No Reino da TV o limite para o défice é o céu

[Fiquei encarregue de vos entregar o segundo texto do nosso, ainda «independente», JCC. Aqui vai, com abraços meus a todos]

Gostaria de fazer um texto cómico, do género: o ministro das Finanças deu ontem as boas vindas aos portugueses ao Reino da Transparência e da Verdade, vulgo Reino da TV. No Reino da TV, o limite de tolerância para o défice é o céu. O défice pode ser qualquer. Enorme, se for necessário. Mas é verdadeiro, que é que o conta.

Além de indefinidamente tolerante, o Reino da TV é tranquilo. É mesmo zen. Lá não há obsessões. Há objectivos. Se os objectivos não são possíveis, paciência, pá! Vai-se a Bruxelas e conta-se a verdade. As restrições auto-impostas que vão para o Inferno.

Diáfano, tolerante, tranquilo e paciente, o Reino da TV é ainda povoado por gentes de forte pendor gregário: muitos, está bem. Sós, nem pensar. Segundo o Dr. Bagão, o problema de 2001 – o défice de 4,4% (“se a memória não me falha”, dizia ontem o ministro em entrevista) – era o de estarmos sós. Hoje, não! Está tudo assim. A Alemanha, a França, a Holanda... – a Grécia está acima dos 5%!, explicou o ministro, contando a boa nova aos incréus. Que mal há em estarmos nós, desde que com eles, em défice excessivo?

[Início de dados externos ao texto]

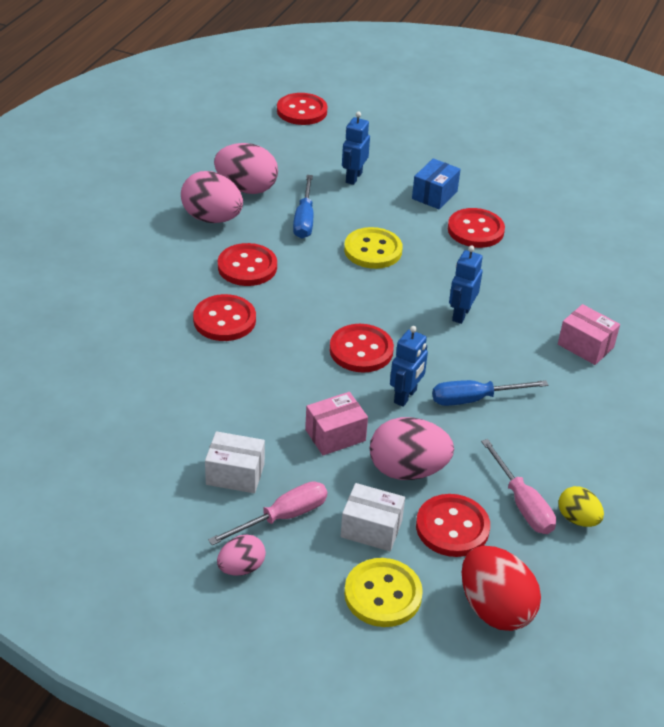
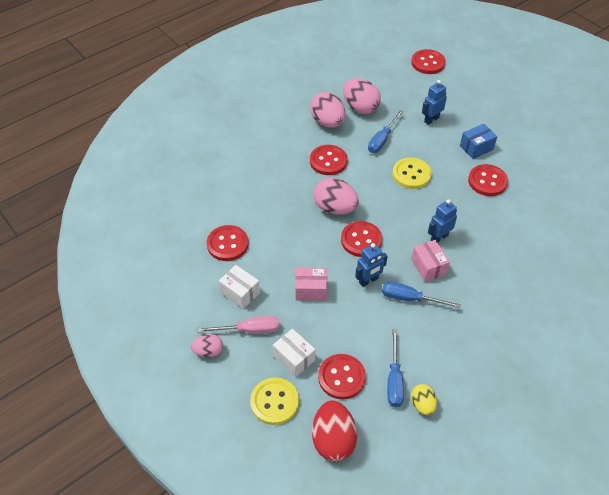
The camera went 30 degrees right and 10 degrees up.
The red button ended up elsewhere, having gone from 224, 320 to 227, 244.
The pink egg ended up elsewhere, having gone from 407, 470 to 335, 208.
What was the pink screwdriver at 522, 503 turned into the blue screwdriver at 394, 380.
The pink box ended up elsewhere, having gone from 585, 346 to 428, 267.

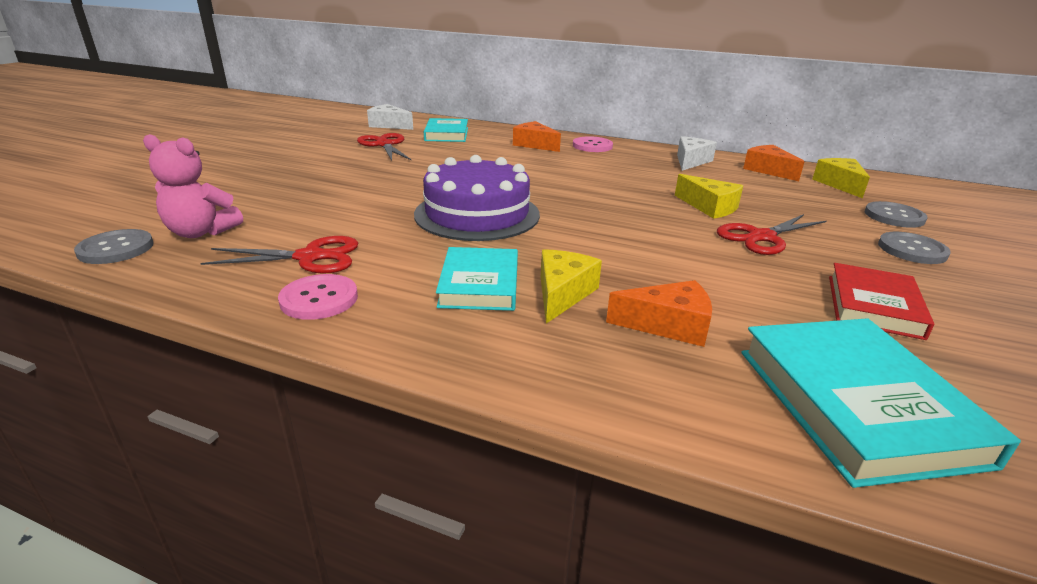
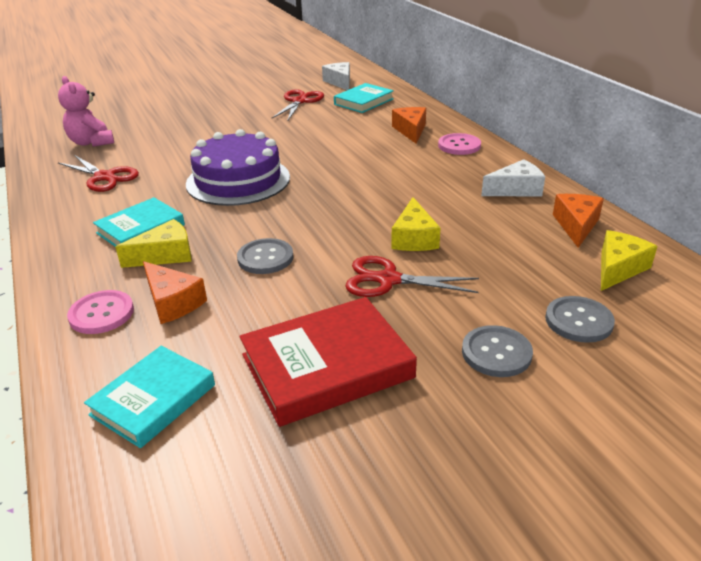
The camera went 45 degrees right and 5 degrees up.
The grey button ended up elsewhere, having gone from 116, 249 to 265, 258.
The pink button ended up elsewhere, having gone from 319, 299 to 101, 314.
The size of the turquoise book at 856, 404 changed by a factor of 0.66.
The size of the red book at 874, 306 changed by a factor of 1.52.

Eu queria dizer umas coisas cómicas. Mas isto é deprimente. Ou não?

Se Portugal regressar à lista negra dos países em défice excessivo, podemos dizer que terminaremos a legislatura no ponto em que começámos. No ponto em que começámos?! Não, muito pior. Com um verdadeiro Pacto de Regime sobre a dispensabilidade de quaisquer limites objectivos, quantitativos, para o défice. E literalmente com todo o capital de credibilidade ganho com o esforço de começar a pôr ordem em casa desperdiçado. A menos que não terminemos a legislatura.